Il Conte di Nevres Oddone di Borgogna, giunto in Palestina con cinquanta uomini d'arme, morì difendendo San Giovanni d'Acri e fu molto compianto dal popolo e dai poveri.

1268: la caduta di Giaffa

I cristiani, vinti dalla disperazione, imploravano la clemenza di Baibars, ma egli, invece di ascoltare le loro preghiere, andò a devastare i loro territori. In tanta desolazione che opprimeva i Cristiani, lo stesso Baibars fu visto davanti alla porta di San Giovanni d'Acri sopra un cavallo da battaglia che, con la spada in mano e simile all'angelo sterminatore, dava il segnale della strage.


Giaffa

Poi, dopo essere rimasto per quattro giorni sotto le mura della città, Baibars corse improvvisamente a sorprendere Giaffa. Questa città, le cui fortificazioni erano costate a Luigi IX grosse somme, dopo una breve resistenza, cadde nelle mani del Sultano che ne fece smantellare le mura.

In questa scorreria Baibars si impadronì anche del castello del Krak e di alcune altre fortezze, poi mosse verso Tripoli.

1268: la caduta di Antiochia

Così Baibars spargeva il terrore delle sue armi contemporaneamente in più luoghi, per impedire ai Cristiani di unire le loro forze e per nascondere i suoi veri progetti; infatti da lungo tempo aveva intenzione di invadere il Principato di Antiochia.

Il suo esercito ricevette improvvisamente il comando di muovere verso le rive dell'Oronte: dopo pochi giorni i musulmani erano già accampati davanti alla città di Antiochia, mal difesa da Opizo dei Fieschi, il suo Patriarca, e abbandonata dalla maggior parte dei suoi abitanti.


Antiochia

Gli storici parlano poco di questo assedio in cui i cristiani fecero solo una debole resistenza e si mostrarono più prodi a supplicare che a combattere.
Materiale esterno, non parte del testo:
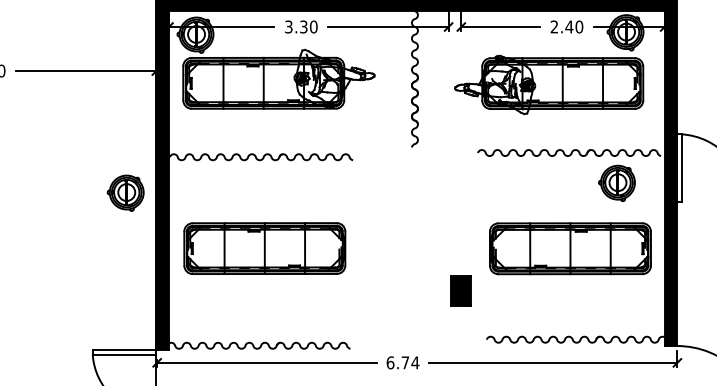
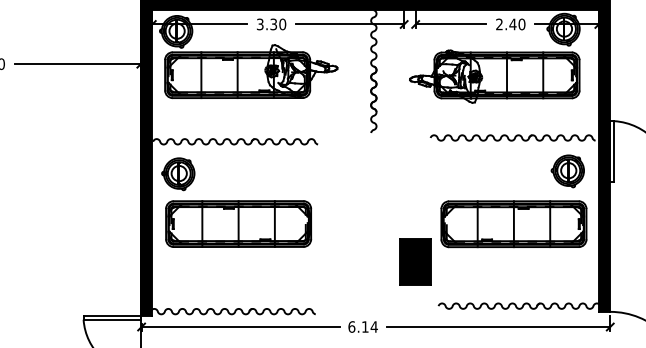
part: (616, 183) -> (567, 171), moved
part: (125, 193) -> (178, 174), moved
part: (461, 290) -> (415, 261), size x1.67
text: (405, 362) -> (365, 326), 6.74 -> 6.14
Ma le loro umiliazioni, le lacrime e le preghiere non impietosirono il forte conquistatore, la cui politica si basava sulla distruzione delle città cristiane.

Essendo i musulmani entrati in Antiochia senza aver accettato la capitolazione, vi trascorsero a tutti gli eccessi della licenza e della vittoria.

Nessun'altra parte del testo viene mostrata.